Effect of ion bombardment on martensite formation in 1095 steel

Abstract

The effect of argon and helium ion bombardment on the resulting structure and mechanical properties of martensite in 1095 steel was studied as a function of ion dosage. Thin wire (0.005 in) and sheet (0.010 in) samples were resistively heated to the austenitic range in an inert atmosphere for homogenization, were bombarded with the gas ions at this temperature (900°C) and were then quenched by a spray of liquid nitrogen in situ to induce transformation to martensite. Optical microscopy shows a distinct structural difference between the quenched and the ion-implanted-and-quenched martensitic structures attained. Scanning electron microscope analysis on the cross section of the sheet samples indicate that the ion-implanted martensitic structure is uniform throughout the thickness while both field ion microscopy and X-ray diffraction analyses reveal a much finer structure than that of quenched martensite.
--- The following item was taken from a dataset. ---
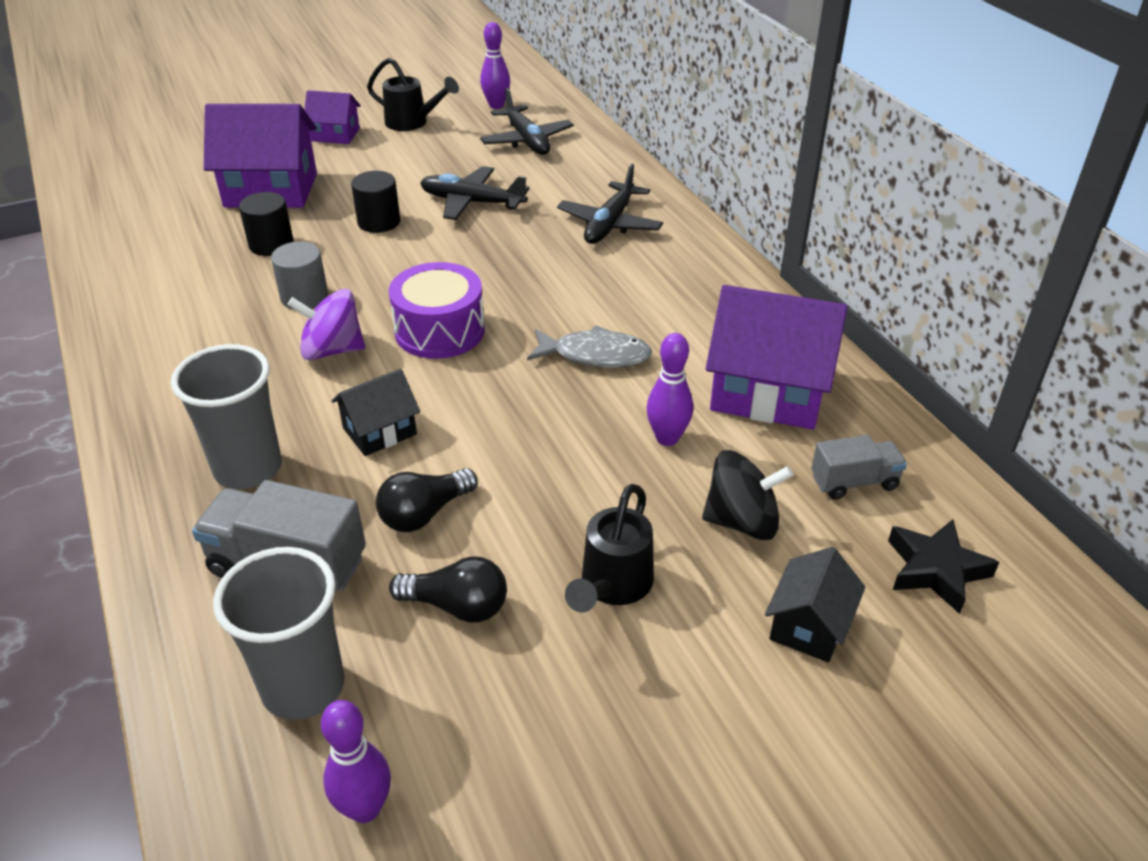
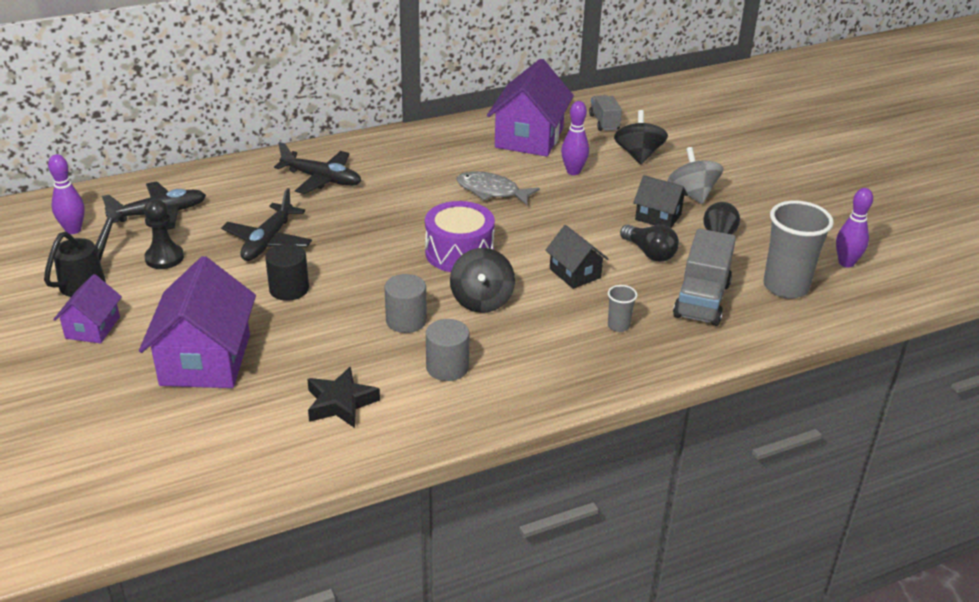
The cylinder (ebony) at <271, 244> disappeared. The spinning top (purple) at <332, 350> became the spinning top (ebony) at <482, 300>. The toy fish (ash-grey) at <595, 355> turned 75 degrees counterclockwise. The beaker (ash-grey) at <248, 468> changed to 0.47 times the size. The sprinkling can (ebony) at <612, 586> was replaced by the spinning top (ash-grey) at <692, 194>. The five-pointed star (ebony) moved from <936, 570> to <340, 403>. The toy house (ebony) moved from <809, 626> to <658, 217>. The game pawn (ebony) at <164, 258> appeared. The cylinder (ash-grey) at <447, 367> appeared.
X-ray diffraction analysis also indicates that 4%–5% retained austenite is present in the final martensitic structures after ion implantation, in a similar amount to that found in the quenched martensite samples. Within the range of ion energies utilized (190 – 240 eV for helium and 200 – 225 eV for argon) the hardness of martensite is increased from 945 kgf mm −2 for the direct-quenched samples to 976–1125 kgf mm −2 for argon-ion implanted martensite and to 960–1095 kgf mm −2 for helium-ion implanted martensite samples. Similarly, tensile strength values are seen to increase, over the quenched value of 85.5 × 10 3 lbf in −2, to (86.8–96.0) × 10 3 lbf in −2 for argon-ion implanted samples and to (85.9 – 94.9) × 10 3 lbf in −2 for martensitic structures produced after helium ion implantation.